Sara Miller Llana, Christian Science Monitor
Should the national oil company allowing private investments? Critics worry about foreign control.

Oil output in Mexico, the third-biggest supplier to the US, is declining, and the state company Petroleos Mexicanos (Pemex) lacks the technology to explore for new reserves. For many the answer seems simple: more capital.

But now that senators have begun debating ways to attain that capital – a top priority of President Felipe Calderón – resistance has mounted, particularly to the idea to allowing in private enterprise.

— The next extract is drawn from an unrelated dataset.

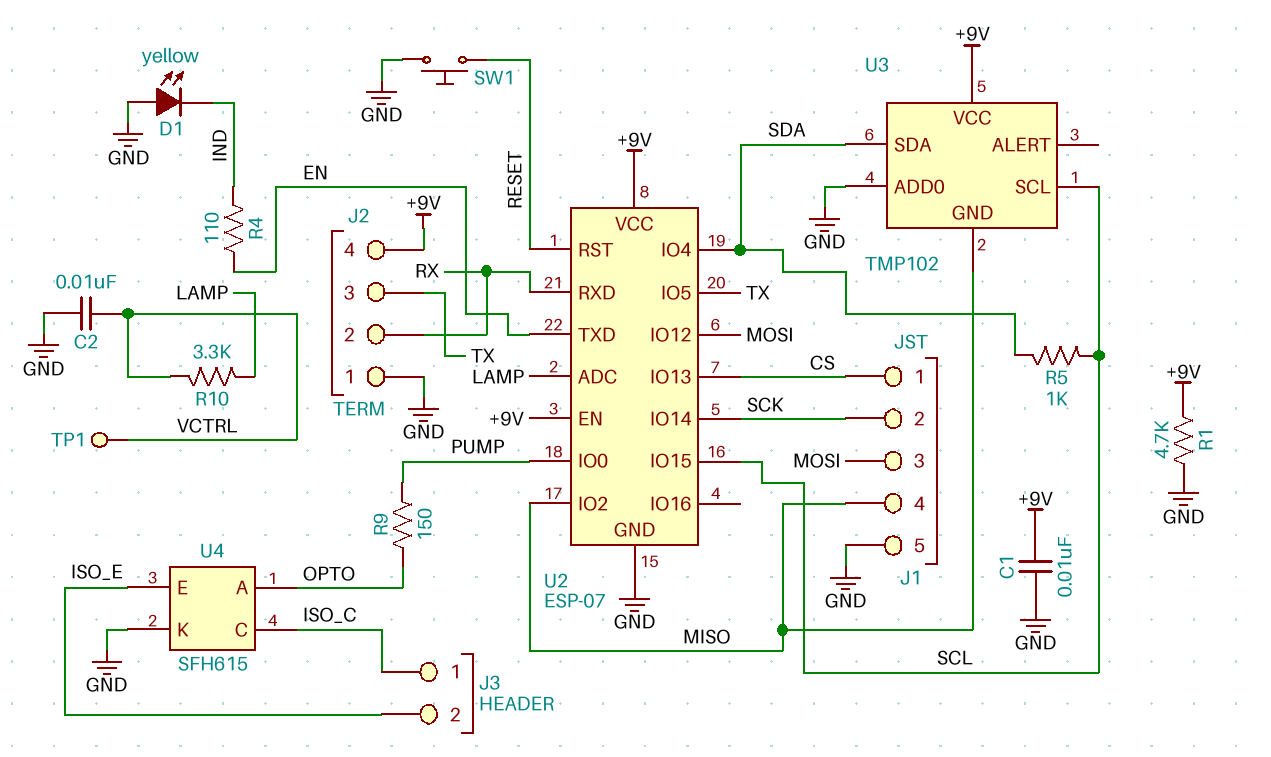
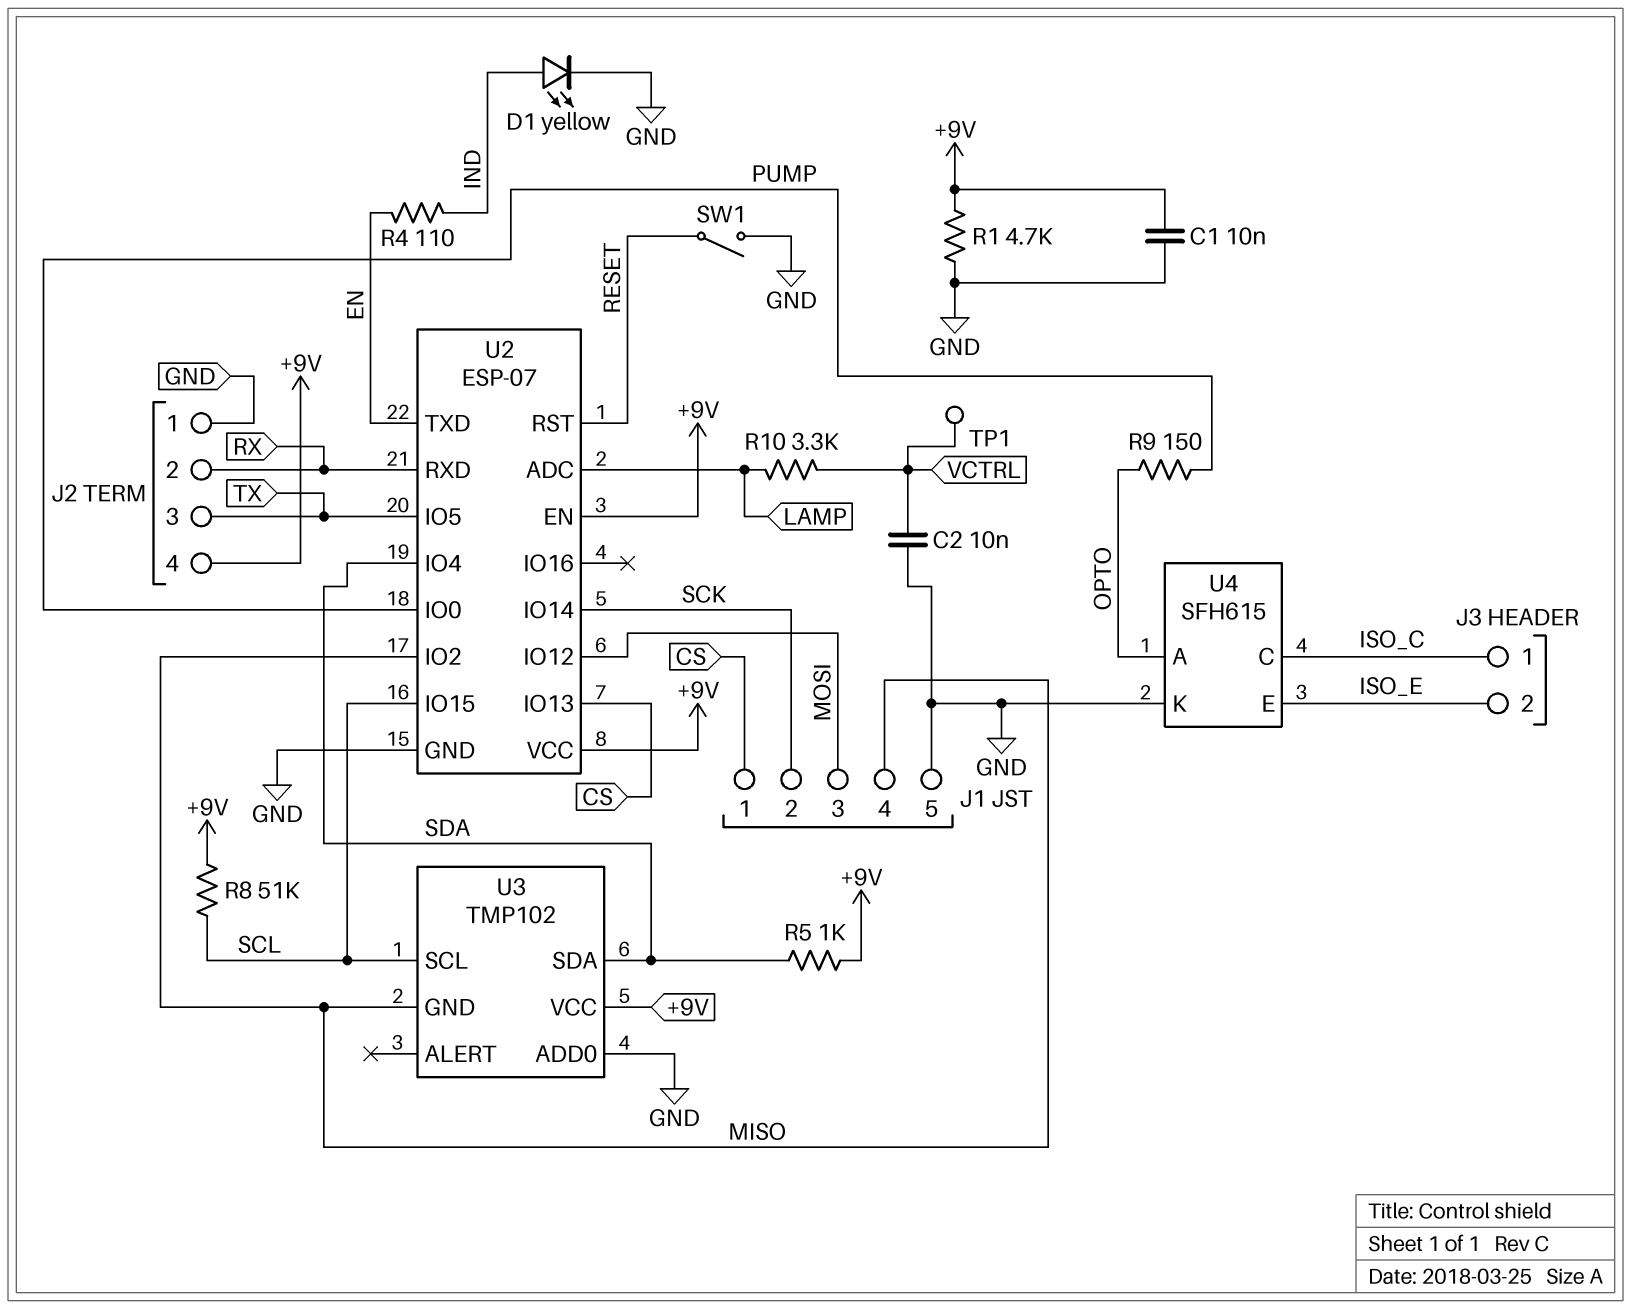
D1: LED yellow (A GND, K IND) -> LED yellow (A IND, K GND)
R5: 1k (SCL, SDA) -> 1k (+9V, SDA)
R8: none -> 51k (+9V, SCL)
SW1: button (GND, RESET) -> switch (GND, RESET)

In no place is there more opposition than along the industrial corridor in this resource-rich, steamy stretch of Veracruz State. “This oil is from here, and it belongs to us,” says Francisco Lopez Martinez, who inspected oil barges at Pemex for 36 years before retiring this year.

The attitudes of residents in the neighborhood Oct. 24 in Coatzacoalcos, where lines of homes are almost entirely occupied by the engineers, mechanics, and computer repair personnel employed by Pemex’s plentiful plants here, underscore President Calderón’s biggest conundrum: Pemex is flagging, but the country is unlikely to do anything significant about it.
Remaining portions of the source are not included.